Endpoint: POST /v1/threads/{thread_id}/runs Run agent
# Validation Error - 422
{
"error": "Value Error",
"feedVersion": "1.0.0",
"message": "Value error, Response format JSON schema could not be validated: <error>",
"requestUrl": "https://services-api.seekr.com/v1/agents/runs",
"status": 422
}If you receive a validation error, handle the error as shown:
from seekrai import SeekrFlow
from pydantic import BaseModel, Field
from typing import List
class ProductReview(BaseModel):
product_name: str
specs: ProductSpecs # Nested object
reviewer: ReviewerInfo # Nested object
pros: List[str]
cons: List[str]
recommended: bool
try:
result = client.agents.runs.run(
agent_id="your-agent-id",
thread_id=thread.id,
response_format=ProductReview
)
print(result)
except Exception as e:
print("Structured output validation failed:", str(e))Improve schema accuracy
When using structured outputs, we recommend the following:
- Keep schemas simple and focused. Complex structures with excessive fields or deep nesting can reduce model accuracy. Limit nesting to one level deep. While multiple levels are supported, single-level nesting produces the most consistent results.

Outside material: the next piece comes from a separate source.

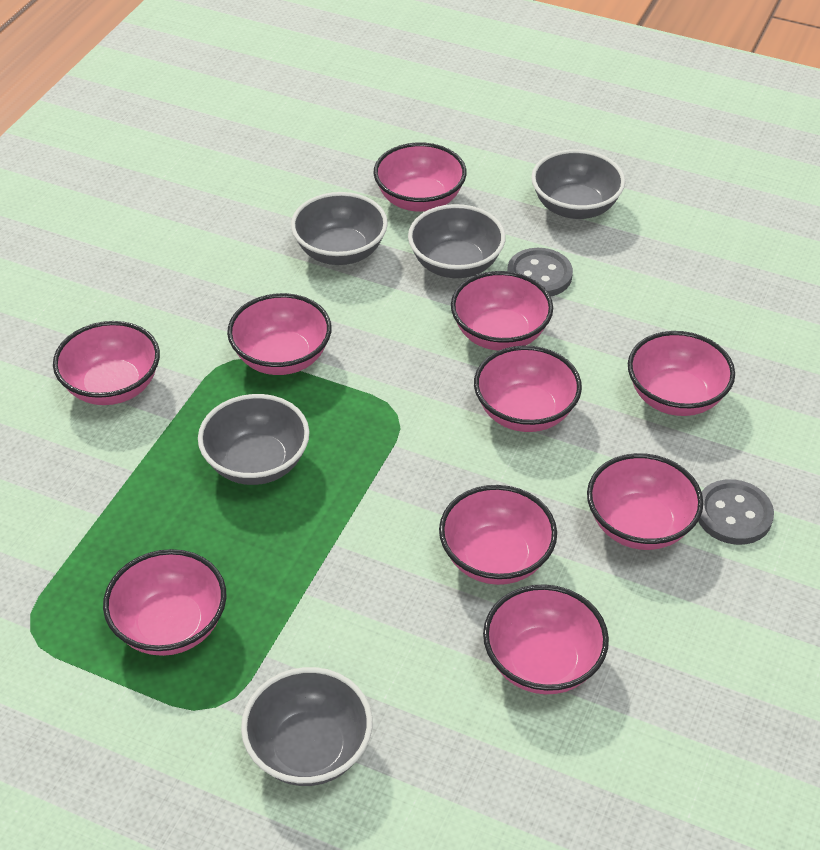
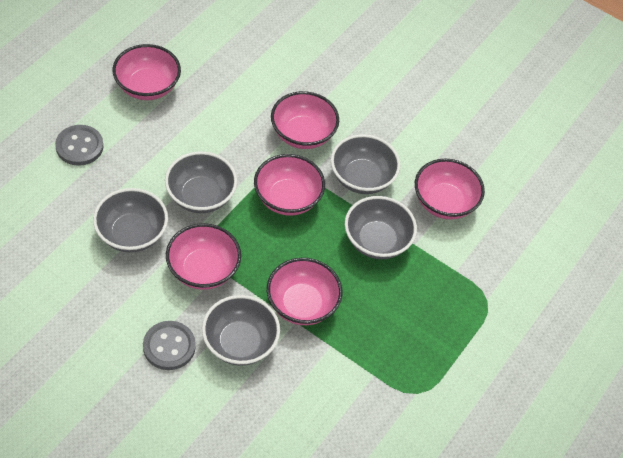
pink bowl: 10 -> 6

- Use clear field names. Choose descriptive field names that help the model accurately map response content to your schema. For example,
customer_emailis clearer thanemail, andtotal_price_usdis clearer thanprice. - Use few-shot prompting. Include examples in your agent's instructions to guide accurate field mapping. Sample inputs and expected outputs help the model understand how to structure its response.
- Test your schemas thoroughly. Validate your schemas against real queries and edge cases before deploying. Test with a range of input types to ensure consistent results.